Vegi Juice is sold in the supermarket at $12 per case. Each case has 10 bottles of Vegi Juice. The total variable costs per case are $10. What is the $C of the Vegi Juice per bottle?

$0.20 $C=12-10=$2 per case = 2/10=$0.20 per bottle.

Panda Toys Inc. plans to sell one line of its panda toys for $ 20. The material cost per unit is $ 4 and unit labor cost is $ 6. The annual overhead fixed costs are $ 500,000 and the promotion and advertising cost is $100,000. If the unit labor cost is dropped to $ 5, what is the $BEP for the company?

$1,090,920 new $C=usp of $20- uvc of ($4+$5)=$11; new #BEP=TFC of $600,000/$11=54,546, rounded up. new $BEP=54546*$20=$1,090,920

Panda Toys Inc. plans to sell one line of its panda toys for $ 20. The material cost per unit is $ 4 and unit labor cost is $ 6. The annual overhead fixed costs are $ 500,000 and the promotion and advertising cost is $100,000. What is the $C of this panda toy line?

$10 $C=usp of $20- uvc of ($4+$6)=$10

A manufacturer makes a product for $6 and adds a 25% profit on selling price. They sell to a wholesaler who sells it for 50% markup based on manufacturer selling price. The retailer marks it up by 25% on consumer purchase price and sells the product to the consumer. What is the total $ markup in going from manufacturer's cost to consumer purchase price, i.e., the $ difference between the two?

$10 Manufacturer markup is 25%musp. Wholesaler markup is 50%muc. Retailer markup is 25% musp. Therefore, the correct markup chain for calculating retail selling price requires applying F2, then F3, then F2 again: {$6/(1-25%)}*(1+50%)/(1-25%) = $16. The difference between manufacturer cost and consumer purchase price is $16-$6=$10.

Sunny Wonderland sells its books to the wholesalers at $8 each, who sell it to the retailers at a markup of $2. The retailer sells the books to the consumers at 10 % muc. What is the purchase price of the retailer?

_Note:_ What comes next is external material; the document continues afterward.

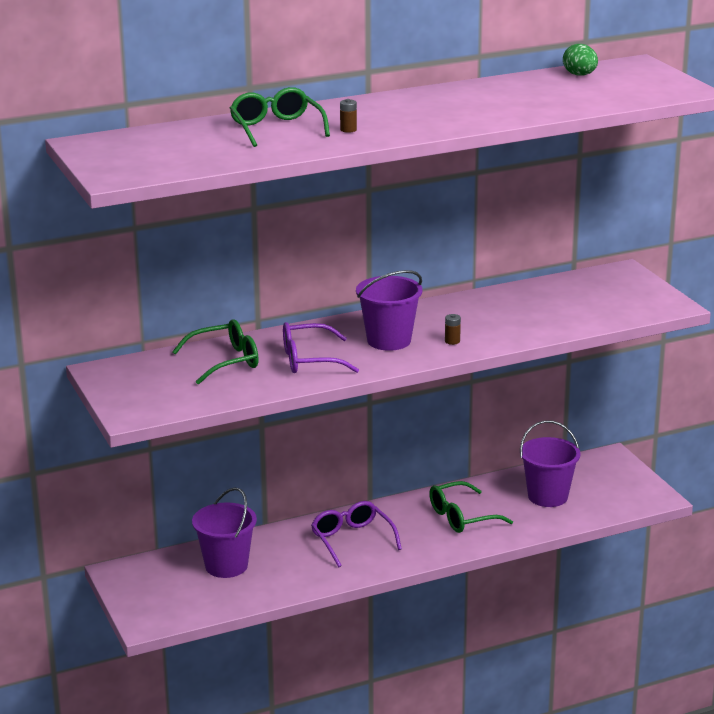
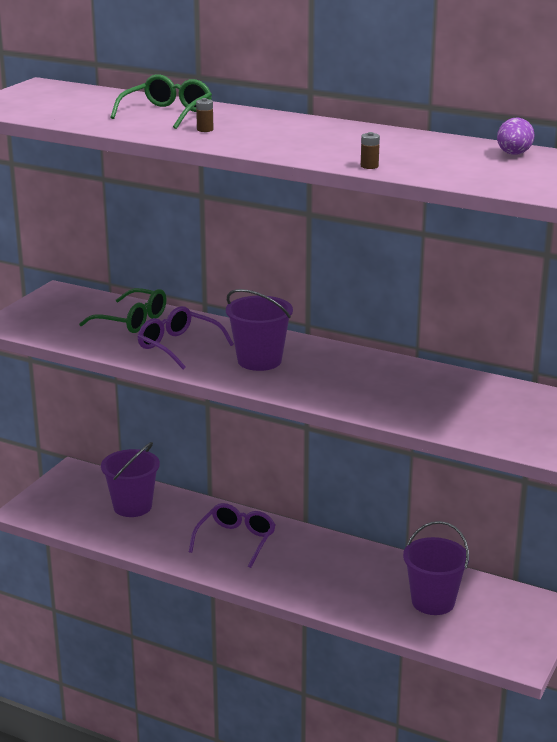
camera: 50 degrees right, 0 degrees up
(452, 341) = (299, 384): brown battery -> brown battery (369, 166)
(461, 517) = (338, 574): green glasses -> none
(580, 75) = (513, 154): green egg -> purple egg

$10 Wholesaler sells and retailer buys for 8+2=$10

A manufacturer makes a product for $8 and adds a 20% profit on wholesaler purchase price. The wholesaler then sells it for 50% markup based on manufacturer selling price. The retailer marks it up by 33.33% on wholesaler selling price and sells the product to the consumer. What is the total $ markup in going from manufacturer's cost to consumer purchase price, i.e., the $ difference between the two (round to two decimals)?

$12 Manufacturer makes for $8.00, then %musp=20%. Use F2, sp=$10.00 Wholesaler buys for $10.00, then %muc=50%, F3, usp=$15.00. Retailer buys for $15.00, then %muc=33.33%, F3, usp=$20.00. Difference between manufacturer cost of $8.00 and retailer selling price of $20.00 is $12.00

Consumers buy swimming goggles at $20 per pair. The retailer sells the goggles at a 20 %musp. The manufacturer adds $ 2 to its cost and sells it to the wholesaler. What is the retailer's cost?

$16 Retailer cost, using F1, 20*(1-20%)=$16.00

A retailer sells a product for $16 after marking up 33.33% on wholesaler selling price. The wholesaler's markup is 50% based on manufacturer selling price. In this instance, what is the correct markup chain for calculating the manufacturer selling price?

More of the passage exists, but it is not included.